Launched by the CUNA Technology Council and vendor partners in 2011, CUFX is now live in version 3.0 but in live use only at the $2 billion Baxter Credit Union in Vernon Hills, Ill., as far as its SVP/chief information officer, Jeff Johnson, knows.

There, the integration standards were used to get the MoneyDesktop personal financial management and FreedomPay Commerce Platform up and running.

“They work fine,” Johnson said. “Inertia is a very powerful thing but we're now moving from the technical to adoption and I think we're about to start building momentum around this. We just need more industry oomph, now.”

The CUFX standard is intended to make connecting third-party solutions to core processing systems a much simpler and less proprietary matter. Much relies on the core processor, too, and Johnson said he is encouraged to see that Symitar is planning to include CUFX in an upcoming version of its widely used Episys platform.

“That's a huge thing,” he said. “We're hoping and expecting that this will give us the momentum we need with third-party providers to get things really going.”

Ted Bilke, president of the Jack Henry & Associates division that provides core processing to more than 800 credit unions, said Symitar plans to roll out CUFX services as part of a service-oriented architecture upgrade expected in 2016.

“The Symitar team has been moving toward SOA architecture for a couple of years now. The heavy lifting inside of Episys is nearing completion, putting the SOA framework in place with an extensive list of internal service/business functions,” Bilke said. “Symitar's Episys platform will then support services written to multiple standards to accomplish our business goals.”

What does that mean to Symitar users?

“It means they will be able to plug in a variety of third-party vendors without any dependency on Symitar other than to access the supported services,” Bilke said.

And what does it mean to the industry?

“No core vendor that chooses to participate will be able to block out third-party vendors by refusing to provide or allow integration, because the common service standard will work across all the vendors that adopt the standard,” Bilke said.

Symitar has been an adviser on the project since the beginning, including creating an Episys pilot of CUFX's initial version.

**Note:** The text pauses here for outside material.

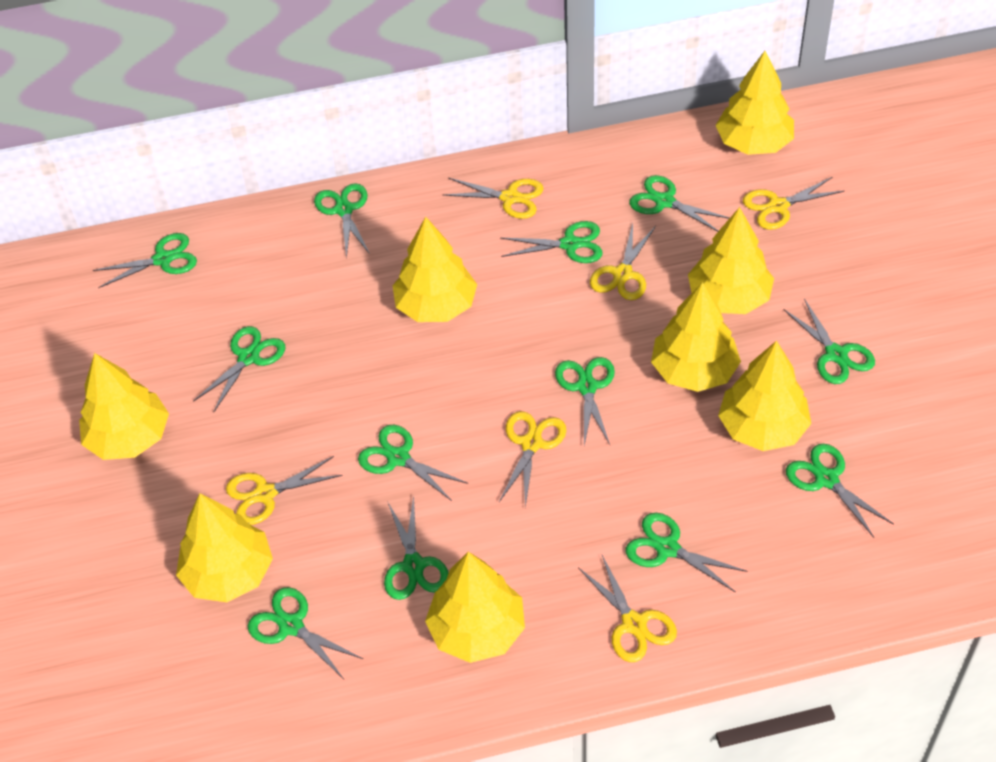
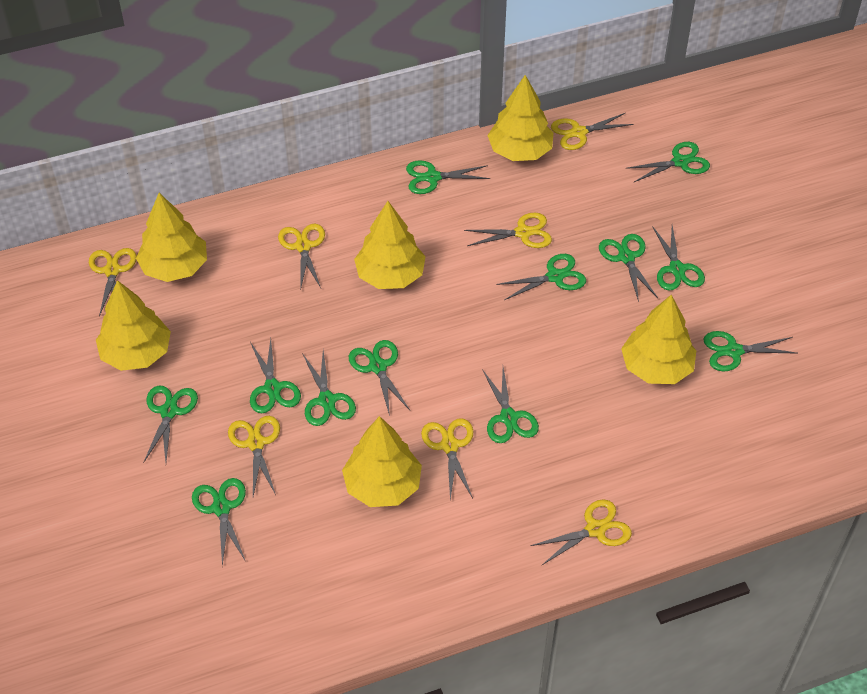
yellow scissors: 6 -> 7
yellow tree: 8 -> 6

The collaboration continues, Johnson said.

“The tech council is still the leading entity in this,” he said. “We also have 10 members or so on an architecture committee and they continue to meet on a regular basis to hash out and fight through all the specifications. Then we have ad hoc working groups that, for instance on version 3, can have upwards of 30 people coming together to come up with the specs.”

While Johnson said he's happy with the progress and encouraged by the group effort, he's ready for others to take up the banner themselves and actually deploy CUFX.

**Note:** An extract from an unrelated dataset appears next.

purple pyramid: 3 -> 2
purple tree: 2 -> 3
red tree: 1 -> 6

“I'm not as pleased with industry adoption so far,” he said. “We're addressing a problem here that everyone recognized: The speed and costs and complexity of integration. I know the big problem is time. Everyone is busy and technology is just exploding all around us these days. But we've got to get everybody behind it.”

More adoption will beget more adoption, and momentum will overcome inertia, CUFX backers hope.

“It's like having a telephone,” Johnson said. “If you're the only person who has it, it's not terribly useful. But if you get two people and then four people and then 16 and then 144, that's when it starts to take off.”

Bilke and Johnson continue to see the new standards as potentially transformative.

Within the credit union space, “I equate it to the web,” said Johnson, who was CU Times' Trailblazer IT Executive of the Year in 2012. “That took a long time to get widely adopted but then it was completely transformative.”

And Bilke, whose Symitar platform is one of the most dominant in the space, said, “We believe that over time any core vendor that doesn't participate in the CUFX standard will become irrelevant.”